They laughed, cried, danced, hugged and paddled like winners.
The local breast cancer dragon boat team, Sunshine Dragons Abreast, showed in Peterborough last week at the International Breast Cancer Dragon Boat Festival that they are not to be trifled with. During four races, they passed many other boats from the U.S., Australia and Canada. They won the semifinal in their group and were one second behind the winning boat in the final.
The races were just part of the festivities that included a street parade, opening ceremonies and a gala dinner for the 2,000 women (and two men) affected by breast cancer.
Dr.

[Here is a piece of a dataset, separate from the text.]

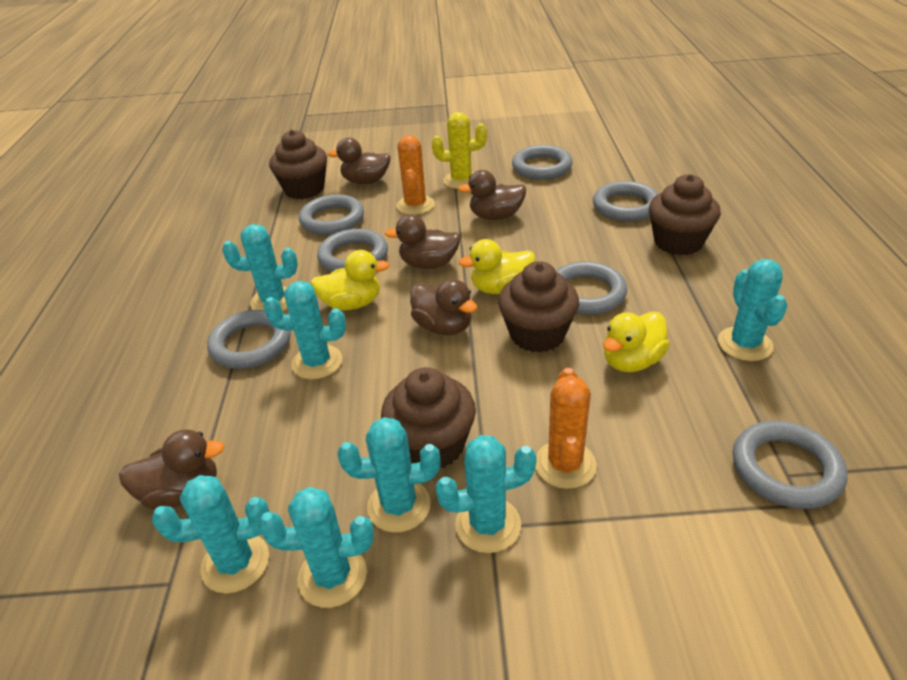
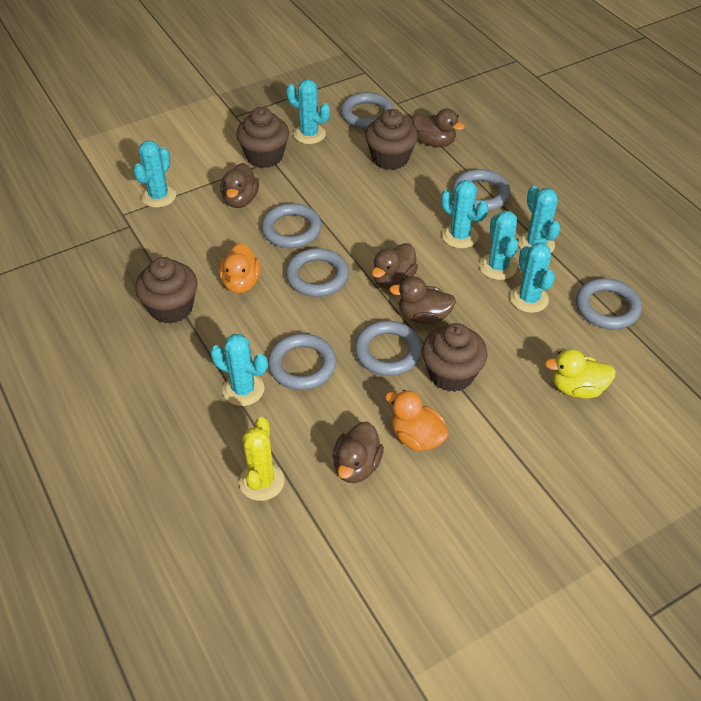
orange cactus: 2 -> 0
orange duck: 0 -> 2
yellow duck: 3 -> 1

Don McKenzie, the University of British Columbia sports medicine doctor who began the breast cancer dragon boat movement, spoke at the dinner and described his exciting recent research results, which showed a 65 per cent increase in survival rate when participants were in an exercise program.
Coach Gillian Kydd said much of the team's success is due to the commitment by paddlers over the winter to improve their strength, flexibility and endurance. She said when she called for a final push in the races, the team responded with a surge of power.

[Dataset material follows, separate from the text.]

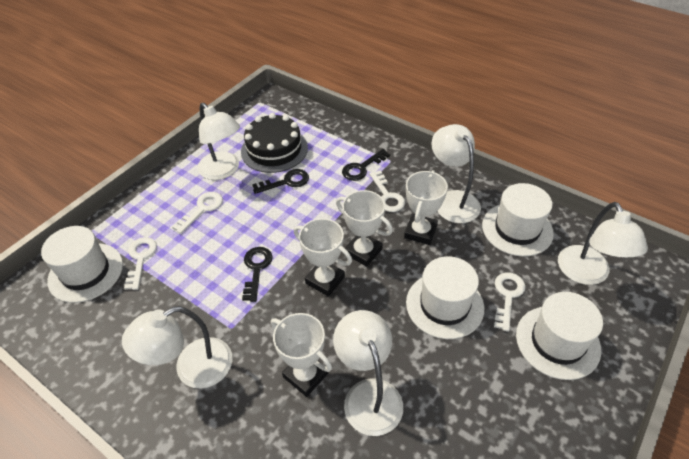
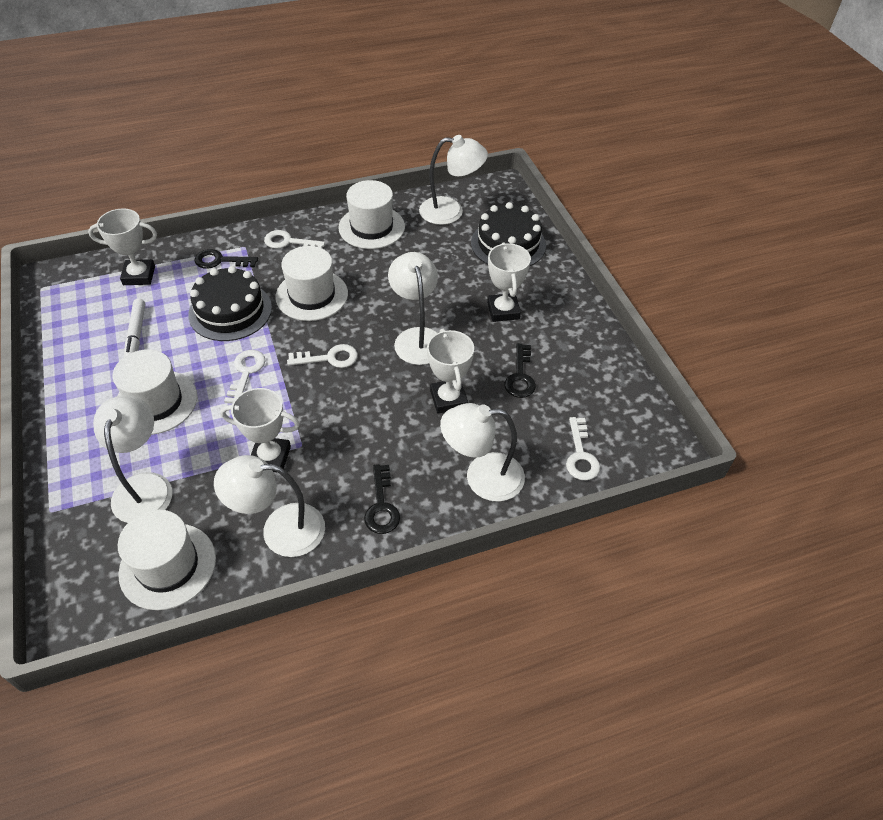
black cake: 1 -> 2
white marker: 0 -> 1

The most important message from the ultra-pink and often joyous festival was awareness. Much as the Sunshine Dragons members love being on the team, they wish there were no new women qualified to join them. One paddler said it broke her heart in Peterborough to see so many young women in the regatta.
Five husbands accompanied the Sunshine Coast team, and other family and friends joined them at the site to cheer the team on.
"I know there is something very right with this world when I see so much unconditional love and support given by family and friends," McKenzie said.
Sunshine Dragons Abreast are grateful for the support of the community, including their sponsors: the Canadian Breast Cancer Foundation, Marketplace IGA in Gibsons and Construction Aggregates.